本发明还提供了一种聚多巴胺修饰的纳米粒,其制备方法如上所述。所述的聚多巴胺修饰的纳米粒的平均粒径优选300~600nm,更优选400nm~500nm(例如433.5nm),所述的聚多巴胺修饰的纳米粒优选聚多巴胺修饰的丹曲林盐纳米粒,更优选为聚多巴胺修饰的丹曲林钠纳米粒;所述的聚多巴胺修饰的纳米粒优选为上述聚多巴胺修饰的纳米粒冻干粉,更优选聚多巴胺修饰的丹曲林盐纳米粒冻干粉,最优选聚多巴胺修饰的丹曲林钠纳米粒冻干粉。
除前述以外,当用于本申请的说明书及权利要求书中时,除非另外特别指明,否则以下术语具有如下所示的含义。
在本申请中,术语“水”包含去离子水、无菌水和超纯水中的一种或多种,例如去离子水和/或超纯水。
在本申请中,术语“药学上可接受的盐”包括药学上可接受的酸加成盐和药学上可接受的碱加成盐。
“药学上可接受的酸加成盐”是指能够保留游离碱的生物有效性而无其它副作用的,与无机酸或有机酸所形成的盐。无机酸盐包括但不限于盐酸盐、氢溴酸盐、硫酸盐、硝酸盐、磷酸盐等;有机酸盐包括但不限于甲酸盐、乙酸盐、2,2-二氯乙酸盐、三氟乙酸盐、丙酸盐、己酸盐、辛酸盐、癸酸盐、十一碳烯酸盐、乙醇酸盐、葡糖酸盐、乳酸盐、癸二酸盐、己二酸盐、戊二酸盐、丙二酸盐、草酸盐、马来酸盐、琥珀酸盐、富马酸盐、酒石酸盐、柠檬酸盐、棕榈酸盐、硬脂酸盐、油酸盐、肉桂酸盐、月桂酸盐、苹果酸盐、谷氨酸盐、焦谷氨酸盐、天冬氨酸盐、苯甲酸盐、甲磺酸盐、苯磺酸盐、对甲苯磺酸盐、海藻酸盐、抗坏血酸盐、水杨酸盐、4-氨基水杨酸盐、萘二磺酸盐等。这些盐可通过本专业已知的方法制备。
“药学上可接受的碱加成盐”是指能够保持游离酸的生物有效性而无其它副作用的、与无机碱或有机碱所形成的盐。衍生自无机碱的盐包括但不限于钠盐、钾盐、锂盐、铵盐、钙盐、镁盐、铁盐、锌盐、铜盐、锰盐、铝盐等。

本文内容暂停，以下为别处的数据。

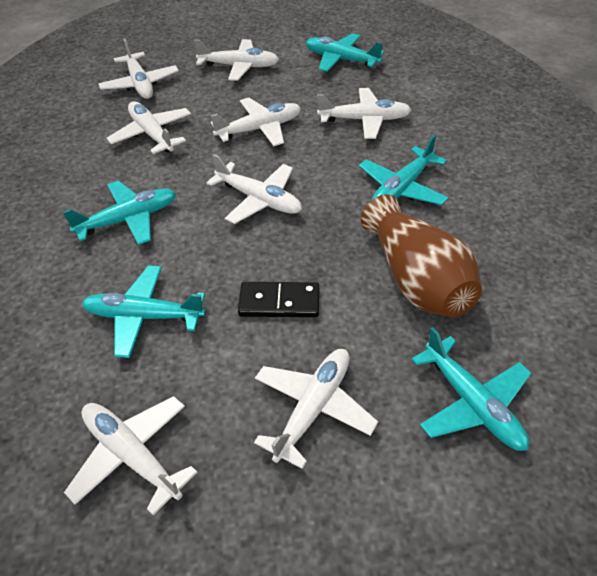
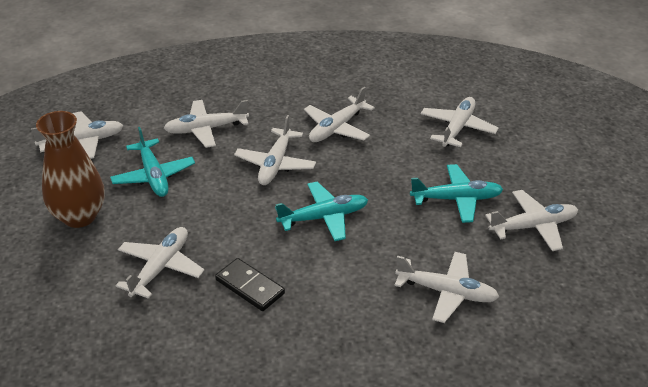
turquoise plane: 5 -> 3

优选的无机盐为铵盐、钠盐、钾盐、钙盐及镁盐。衍生自有机碱的盐包括但不限于以下的盐:伯胺类、仲胺类及叔胺类,被取代的胺类,包括天然的被取代胺类、环状胺类及碱性离子交换树脂,例如氨、异丙胺、三甲胺、二乙胺、三乙胺、三丙胺、乙醇胺、二乙醇胺、三乙醇胺、二甲基乙醇胺、2-二甲氨基乙醇、2-二乙氨基乙醇、二环己胺、赖氨酸、精氨酸、组氨酸、咖啡因、普鲁卡因、胆碱、甜菜碱、乙二胺、葡萄糖胺、甲基葡萄糖胺、可可碱、嘌呤、哌嗪、哌啶、N-乙基哌啶、聚胺树脂等。优选的有机碱包括异丙胺、二乙胺、乙醇胺、三甲胺、二环己基胺、胆碱及咖啡因。这些盐可通过本专业已知的方法制备。

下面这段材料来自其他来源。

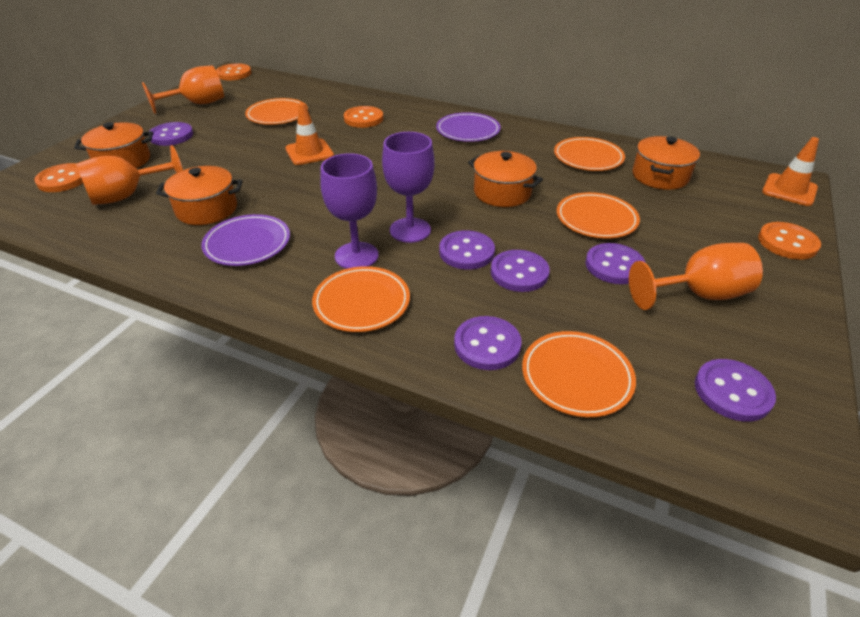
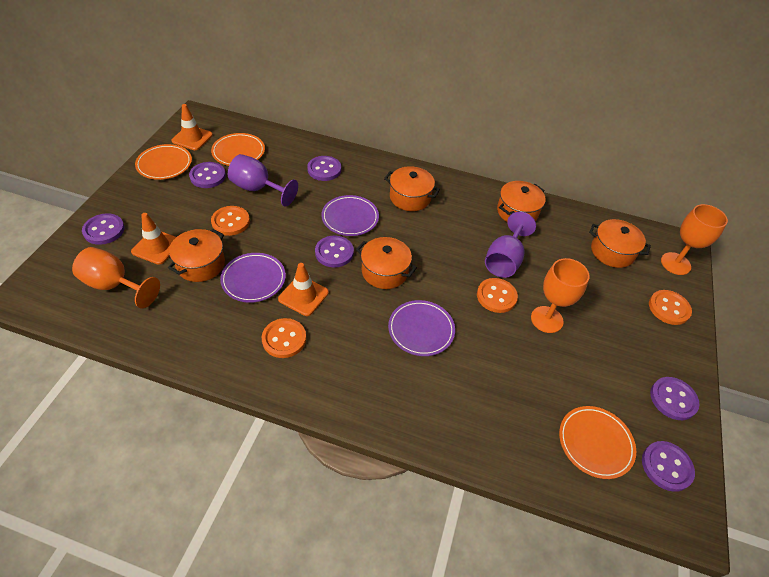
orange plate: 5 -> 3
orange pot: 4 -> 5
orange traffic cone: 2 -> 3
purple plate: 2 -> 3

本文所用术语“药学上可接受的”是指不影响本发明化合物的生物活性或性质的物质(如载体或稀释剂),并且相对无毒,即该物质可施用于个体而不造成不良的生物反应或以不良方式与组合物中包含的任意组分相互作用。
在不违背本领域常识的基础上,上述各优选条件,可任意组合,即得本发明各较佳实例。
本发明所用试剂和原料均市售可得。
本发明的积极进步效果在于:本发明提供了一种聚多巴胺修饰的丹曲林盐纳米粒及其制备方法,本发明的聚多巴胺修饰的丹曲林盐纳米粒药物加水复溶后的pH值约为7,更接近血浆的pH值,具有良好的生物相容性,并且具有良好的缓释效果。且本发明的聚多巴胺修饰的丹曲林盐纳米粒的制备方法操作简单,反应条件温和,无需高温,并且不含有机溶剂,安全环保,所需原料易获得,且制得的纳米粒形态均一。
附图说明
图1是粒径分布图,其中左图是通过实施例1制备的丹曲林钠冻干粉的粒径分布图,右图是通过实施例2制备的聚多巴胺修饰的丹曲林钠冻干粉的粒径分布图。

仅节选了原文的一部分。